Following the gazettement of the Central Bank of Kenya (CBK) Regulations, Digital lenders will now be obliged to provide information on their source of funds beginning September 18, 2022.
“A digital credit provider shall provide to the Bank the evidence and sources of funds invested in the digital credit business and demonstrate that the funds are not proceeds of crime,” stated the regulations.
A report by CBK showed that borrowers who sought loans from the unregulated lenders grew from an estimated 200,000 in 2016 to more than 2 million in 2020. The digital lenders were previously only required to register the businesses to begin operations in the country.
Digital lenders also did not have to reveal the source of their funds. Disclosing the source of funds, the CBK said, is meant to ensure that lenders are not engaging in financial crimes like money laundering.
CBK Governor Patrick Njoroge had warned that digital lenders provide money launderers platforms to clean dirty money in pretence of offering cheap and accessible loans to Kenyans.
Breaching of the anti-money laundering laws attracts a fine of up to Ksh. 25 million for financial institutions or jail term of up to 14 years or Ksh. 5 million fine for individuals involved.
Previously, there had been cases of some digital lenders using unscrupulous means to get money back from borrowers. They were accused of using threatening language and getting in contact with the customer’s contacts.
“The regulations seek to address concerns raised by the public given the recent significant growth of digital lending particularly through mobile phones. These concerns relate to the predatory practices of the previously unregulated digital credit providers, and in particular, their high cost, unethical debt collection practices, and the abuse of personal information,” CBK stated.
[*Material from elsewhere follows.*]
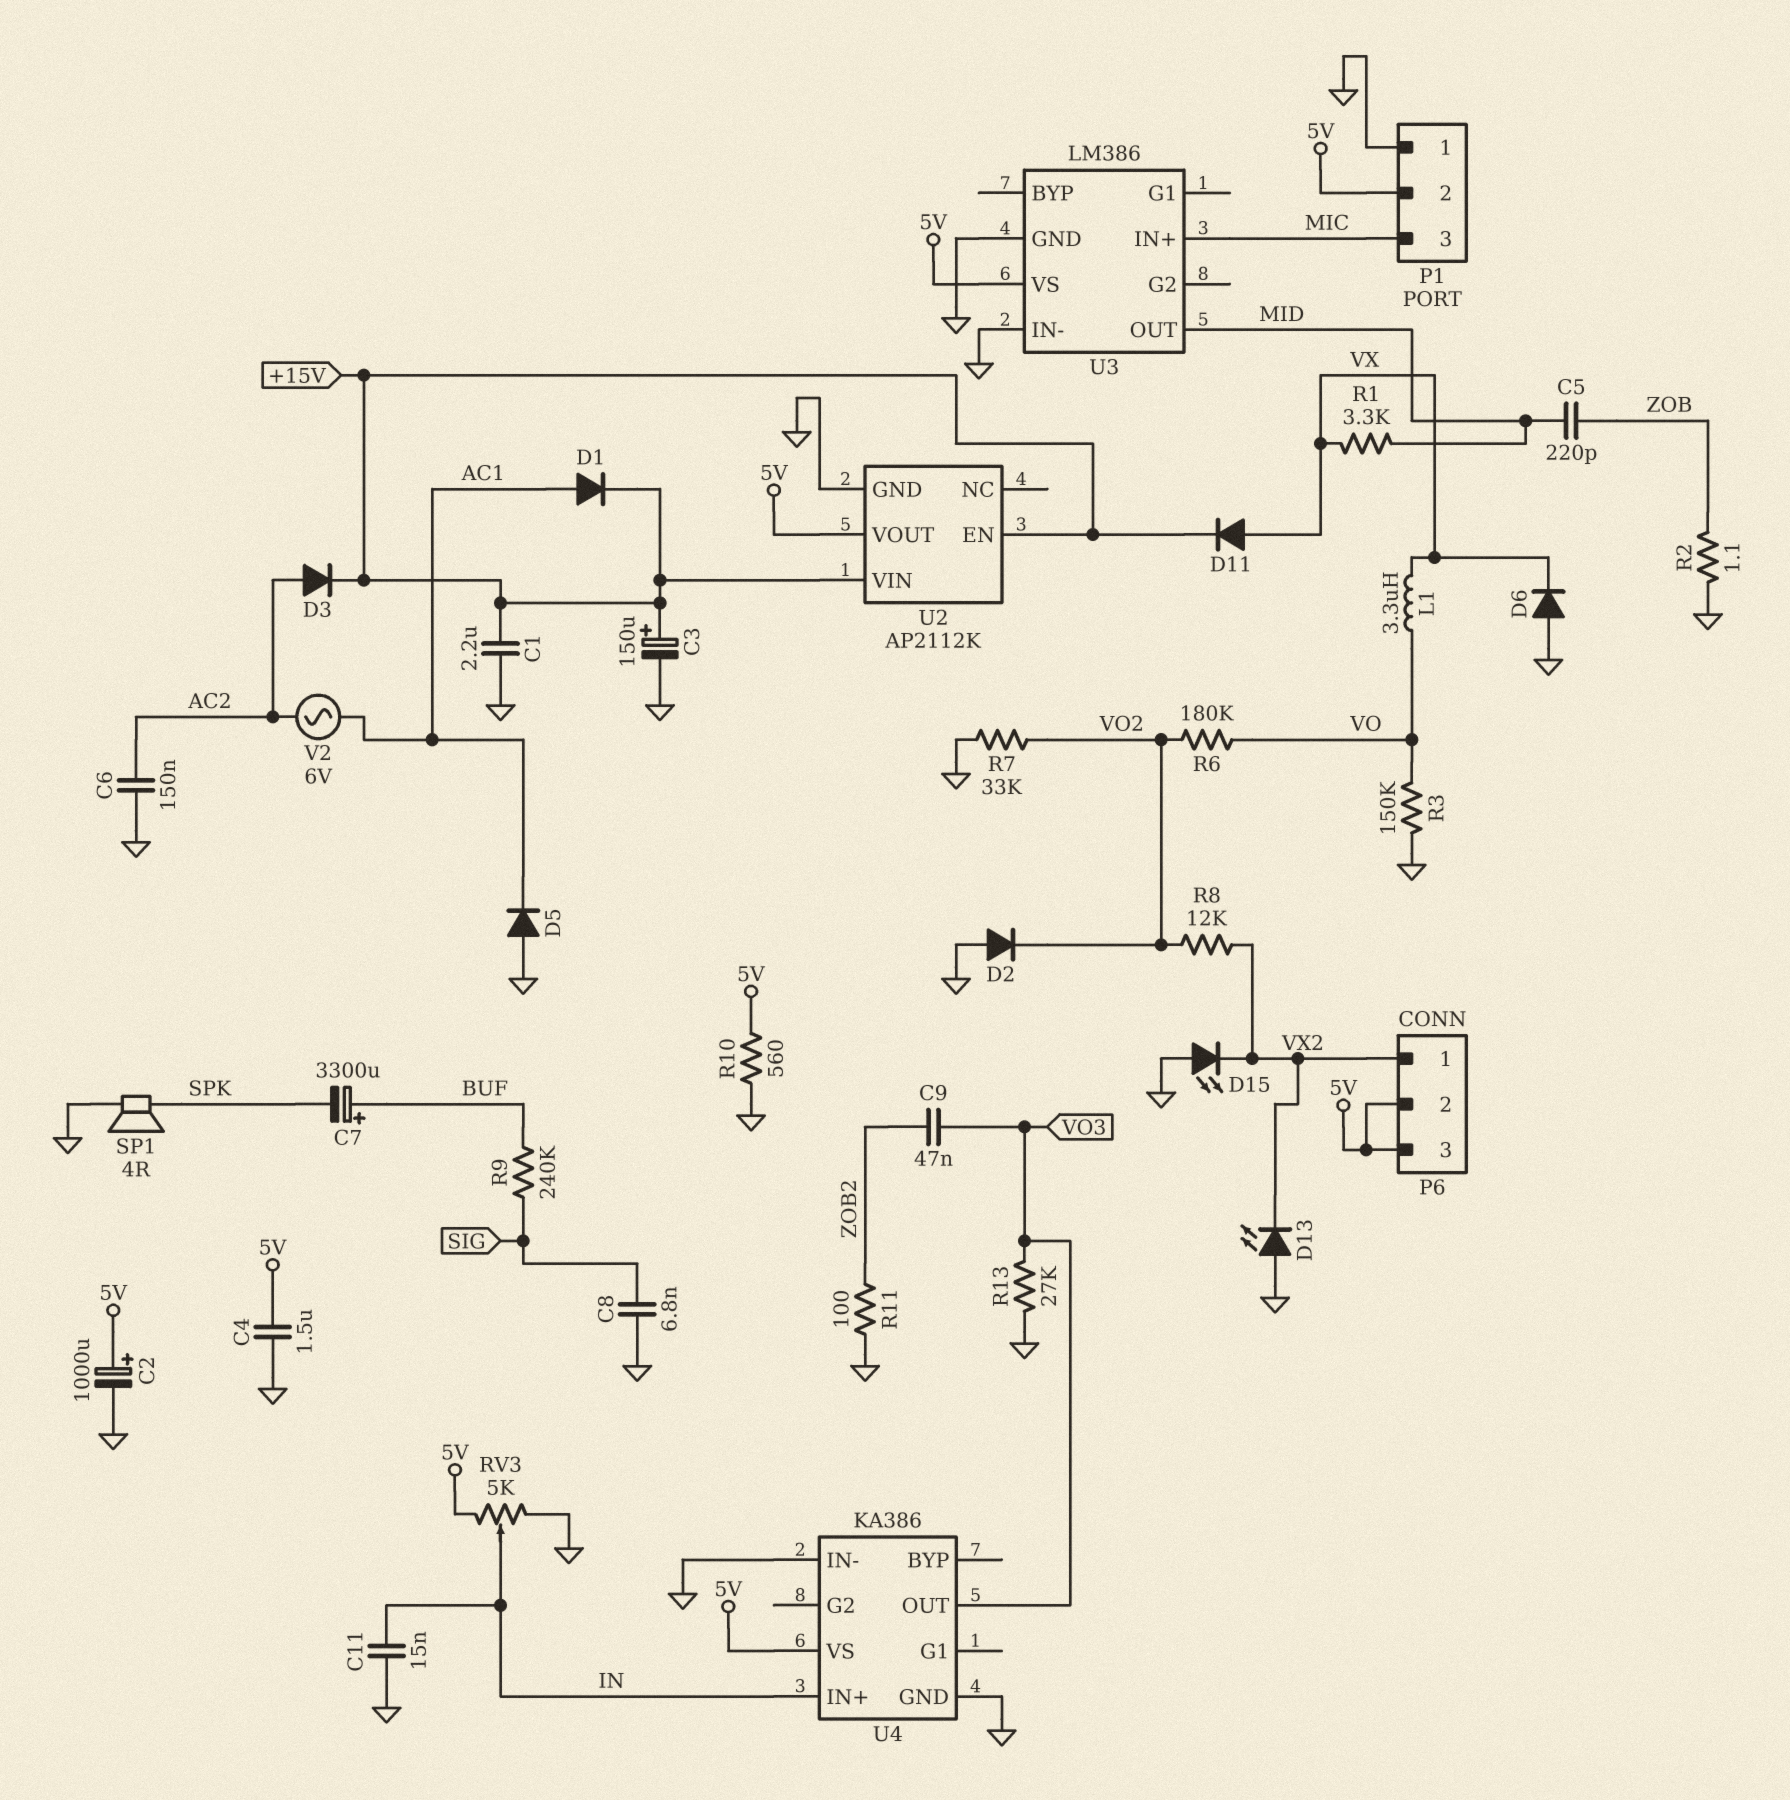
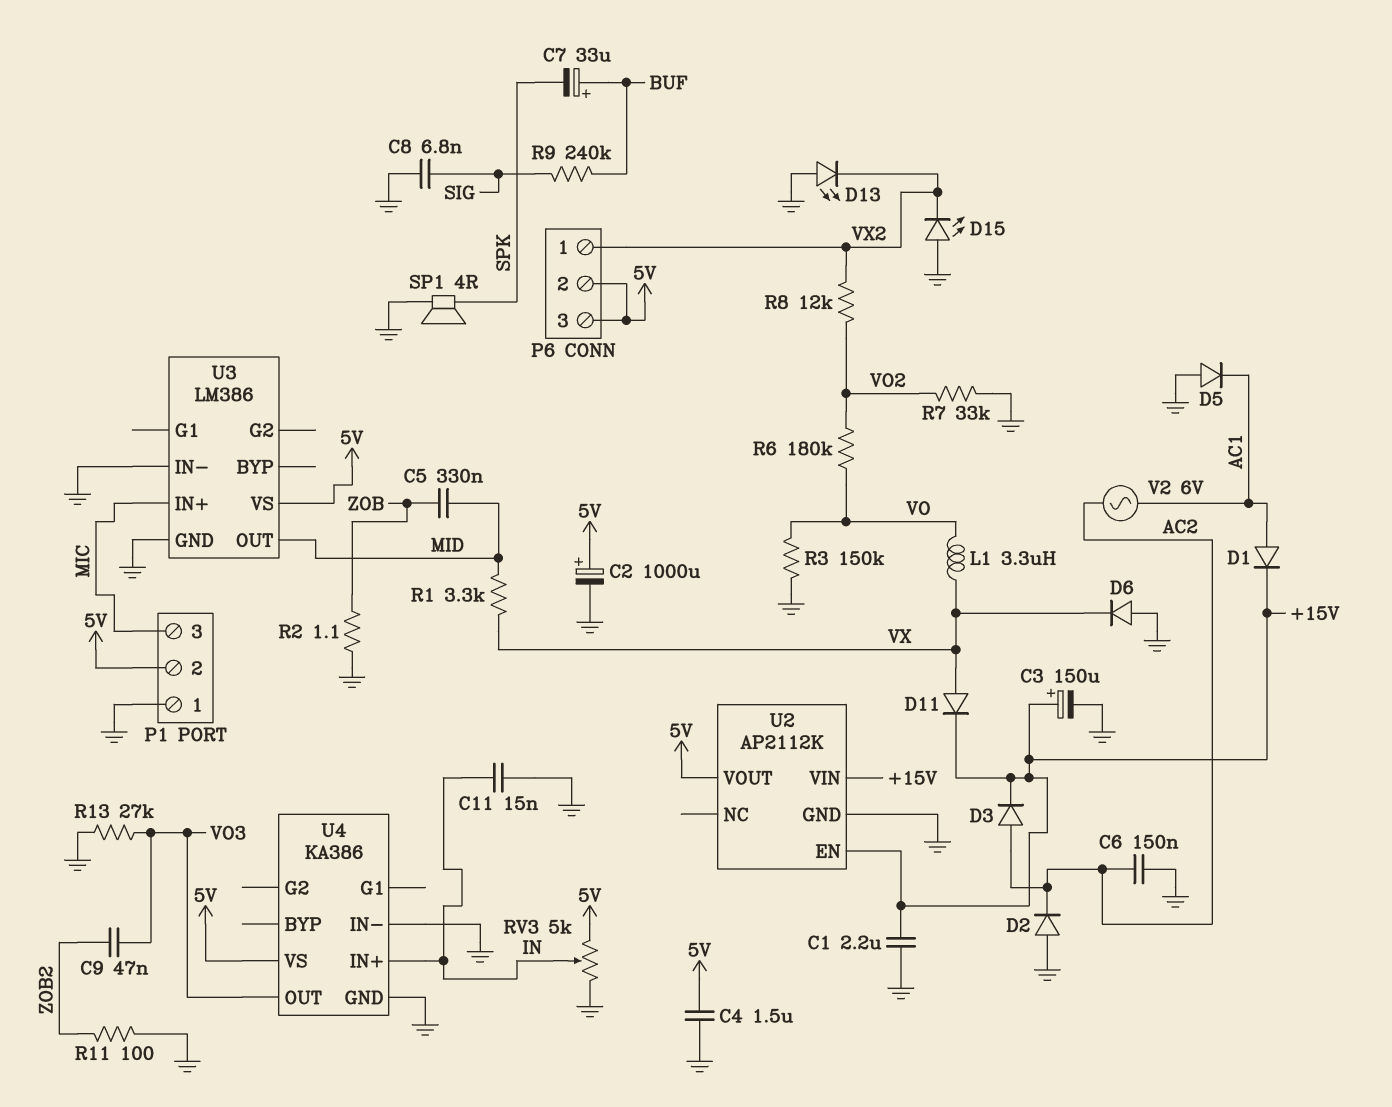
C5: 220pF (MID, ZOB) -> 330nF (MID, ZOB)
C7: 3300uF (plus BUF, minus SPK) -> 33uF (plus BUF, minus SPK)
D2: diode (A GND, K VO2) -> diode (A GND, K AC2)
R10: 560 (5V, GND) -> none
On October 20 last year, Kenya unleashed new restrictive measures to regulate cash movement within her economy, aimed at combating money laundering activities.
President Uhuru Kenyatta in his Madaraka Dar Speach directed the National Treasury and related stakeholders to raise the threshold for the reporting of cash transactions of above Ksh.1 million units with the Financial Reporting Centre (FRC) effective November 1, 2021 even as financial institutions will retain their reporting obligations with the FRC.
Recording this kind of data with the FRC is in accordance with provisions of the Proceeds of Anti-Money Laundering Act (POCAMLA) which was effected in 2010.
Kenya is also seeking an amendment to the law that will see changes to how much a foreigner can invest in the country.
The current investment threshold by law requires a foreigner to have at least Ksh.10.92 million (US$.100,000) to obtain an investment certificate.